L I M A

681 75 7
                                    

05

.


Aku melambaikan tangan untuk menyetop taxi yang lewat di depan sekolah. Saat taxi itu berhenti, aku masuk ke dalam dan ia pun mulai menjalankan mobil menuju rumah bibi Donna yang merupakan rumahku saat ini.

Tiba-tiba aku teringat dengan pesan dari bibi. Bibi menanyai apakah aku sudah pulang atau belum dan aku belum membalasnya tadi karena aku tanpa sengaja menabrak Beni. Cepat-cepat aku membuka ponsel supaya bisa membalas pesan bibi agar bibi tidak khawatir. Ponselku meminta kode dan aku memasukkan kode agar bisa terbuka. Namun, ponselku selalu mengatakan kalau kode yang dimasukkan salah. Aku tidak mungkin lupa dengan kode ponsel sendiri. Aku mengulangi proses itu berulang kali sampai ponselku tidak bisa dimasukkan kode lagi. Aku disuruh menunggu selama tiga puluh detik baru bisa memasukkan kode lagi. Kejadian ini membuat aku mengernyitkan dahi.

Aku berpikir keras tentang apa sekiranya yang menyebabkan ponselku jadi begini. Mungkin aku lupa password, tapi alasan itu terasa tidak mungkin karena aku tidak pernah mengganti password sejak petama kali aku dibelikan ponsel oleh Ayah di ulang tahunku yang ke lima belas. Mungkin aku sudah mengantikan password-nya tanpa segaja atau mungkin saja ... ah, jangan bilang kalau ponsel aku mungkin saja tertukar dengan ponselnya Beni Kurniawan? Itu mungkin saja terjadi karena saat aku dan dia bertabrakan tadi, ponselku dan dia sama-sama terjatuh.

Aku menatap ponsel di tanganku itu dan menelisik bentuk, merk, dan warnanya. Ponsel itu benar-benar mirip—maksudku persis dengan ponsel yang aku punya. Jangan bilang kalau ponsel kami sama sehingga kami salah mengambil ponsel masing-masing saat terjatuh tadi?

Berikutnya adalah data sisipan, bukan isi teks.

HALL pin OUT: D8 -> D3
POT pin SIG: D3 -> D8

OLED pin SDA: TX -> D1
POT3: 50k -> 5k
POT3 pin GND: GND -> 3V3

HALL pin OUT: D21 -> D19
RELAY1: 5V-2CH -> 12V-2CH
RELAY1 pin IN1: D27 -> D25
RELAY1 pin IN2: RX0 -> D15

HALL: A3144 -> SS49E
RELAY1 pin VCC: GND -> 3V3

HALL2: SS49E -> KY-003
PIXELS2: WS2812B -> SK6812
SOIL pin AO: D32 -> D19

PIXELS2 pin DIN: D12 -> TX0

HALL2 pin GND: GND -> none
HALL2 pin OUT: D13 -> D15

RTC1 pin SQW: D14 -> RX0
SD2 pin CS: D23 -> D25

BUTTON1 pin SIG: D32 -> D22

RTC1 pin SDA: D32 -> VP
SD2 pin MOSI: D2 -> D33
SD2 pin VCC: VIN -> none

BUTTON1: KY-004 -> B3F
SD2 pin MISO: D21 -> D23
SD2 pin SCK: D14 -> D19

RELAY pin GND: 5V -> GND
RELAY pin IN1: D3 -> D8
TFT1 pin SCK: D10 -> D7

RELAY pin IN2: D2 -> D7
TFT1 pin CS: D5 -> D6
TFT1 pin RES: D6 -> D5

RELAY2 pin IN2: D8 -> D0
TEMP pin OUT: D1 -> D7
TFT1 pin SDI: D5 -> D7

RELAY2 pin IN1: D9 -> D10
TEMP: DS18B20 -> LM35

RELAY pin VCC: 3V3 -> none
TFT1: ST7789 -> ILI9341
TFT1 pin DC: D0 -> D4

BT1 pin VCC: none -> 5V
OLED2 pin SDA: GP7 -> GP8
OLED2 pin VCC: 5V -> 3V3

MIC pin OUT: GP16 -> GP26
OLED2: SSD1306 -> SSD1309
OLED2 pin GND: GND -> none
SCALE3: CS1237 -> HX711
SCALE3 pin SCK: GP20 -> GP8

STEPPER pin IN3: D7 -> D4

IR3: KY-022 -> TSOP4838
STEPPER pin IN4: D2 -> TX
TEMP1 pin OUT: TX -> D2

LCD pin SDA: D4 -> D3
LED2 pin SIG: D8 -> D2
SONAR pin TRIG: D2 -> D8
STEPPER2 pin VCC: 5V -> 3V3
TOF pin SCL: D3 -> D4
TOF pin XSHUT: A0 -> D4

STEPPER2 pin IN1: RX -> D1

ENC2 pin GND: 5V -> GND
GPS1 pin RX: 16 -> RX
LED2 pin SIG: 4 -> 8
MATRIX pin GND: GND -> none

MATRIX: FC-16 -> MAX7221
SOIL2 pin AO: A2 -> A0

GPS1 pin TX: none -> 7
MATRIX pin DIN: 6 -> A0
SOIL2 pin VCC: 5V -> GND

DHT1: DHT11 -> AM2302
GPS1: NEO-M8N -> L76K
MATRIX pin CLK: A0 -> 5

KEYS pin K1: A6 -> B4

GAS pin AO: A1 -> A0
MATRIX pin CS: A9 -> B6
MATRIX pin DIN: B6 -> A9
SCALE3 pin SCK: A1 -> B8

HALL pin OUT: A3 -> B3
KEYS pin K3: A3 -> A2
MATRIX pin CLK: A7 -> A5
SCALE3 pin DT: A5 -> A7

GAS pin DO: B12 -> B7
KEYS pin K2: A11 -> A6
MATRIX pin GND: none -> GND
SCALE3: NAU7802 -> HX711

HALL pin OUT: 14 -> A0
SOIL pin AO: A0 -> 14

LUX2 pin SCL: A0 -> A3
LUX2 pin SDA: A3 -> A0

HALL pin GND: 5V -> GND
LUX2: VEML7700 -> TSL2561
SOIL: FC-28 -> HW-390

Jeda waktu yang diberikan ponselku untuk memasukkan kode sudah berhenti. Aku sudah bisa memasukkan kode kembali dan aku mencoba sekali lagi memasukkan password-nya untuk terakhir lagi. Kalau memang kode yang ku masukkan dinyatakan salah lagi, berarti memang bernar ponselku telah tertukar dengan Beni karena aku tahu bahwa aku belum pikun dan aku mengingat sangat jelas kalau aku tidak pernah mengganti kode. Dan sekali lagi kode yang kumasukkan dinyatakan salah. Aku langsung saja menyuruh supir untuk kembali ke Global High.

"Kenapa? Ada yang ketinggalan, mbak?" Sang supir bertanya.

"Sepertinya begitu," jawabku.

Entah kenapa aku jadi cemas. Aku enggak ingin bertemu lagi dengan Beni. Bukan karena aku takut padanya, bukan. Lebih karena aku malu, karena setiap melihat mukanya aku selalu teringat kejadian dua bulan lalu. Aku juga tidak ingin para fans-nya di Global High merasa kalau aku sedang mendekatinya. Aku tahu beberapa dari mereka pasti membicarakanku, saat aku berbicara dengan Beni tadi. Saat aku menghindar, justru semesta membuat aku harus berurusan dengan Beni kembali.

Sesampainya di Global High, aku langsung turun dari mobil dan menyuruh mas supir untuk menunggu sebentar. Aku masuk ke dalam perkarangan sekolah dengan berlari. Aku takut Beni sudah pulang dan aku harus mengembalikan ponsel ini besok hari. Aku ingin mengembalikan ponselnya dengan segera, lalu aku tidak harus berurusan dengannya lagi. Namun, setelah berputar-putar mengelilingi satu sekolah, batang hidungnya sama sekali tidak terlihat juga.

Aku mendesah lelah. Ku seka keringat yang turun membasahi dahi. Beni sudah pulang. Ia tidak ada di seluruh Global High.

Bego, tadi 'kan jelas-jelas Beni pulang lebih dulu dari pada aku!

Aku duduk di salah satu bangku di koridor untuk mengambil nafas, sekaligus mengistirahatkan kaki. Aku mengambil botol air dari dalam tas karungku. Airnya terasa sangat segar saat melewati kerongkonganku yang kering. Aku minum sambil menghadap lurus ke depan dan lagi-lagi mataku bertemu dengan orang yang sama.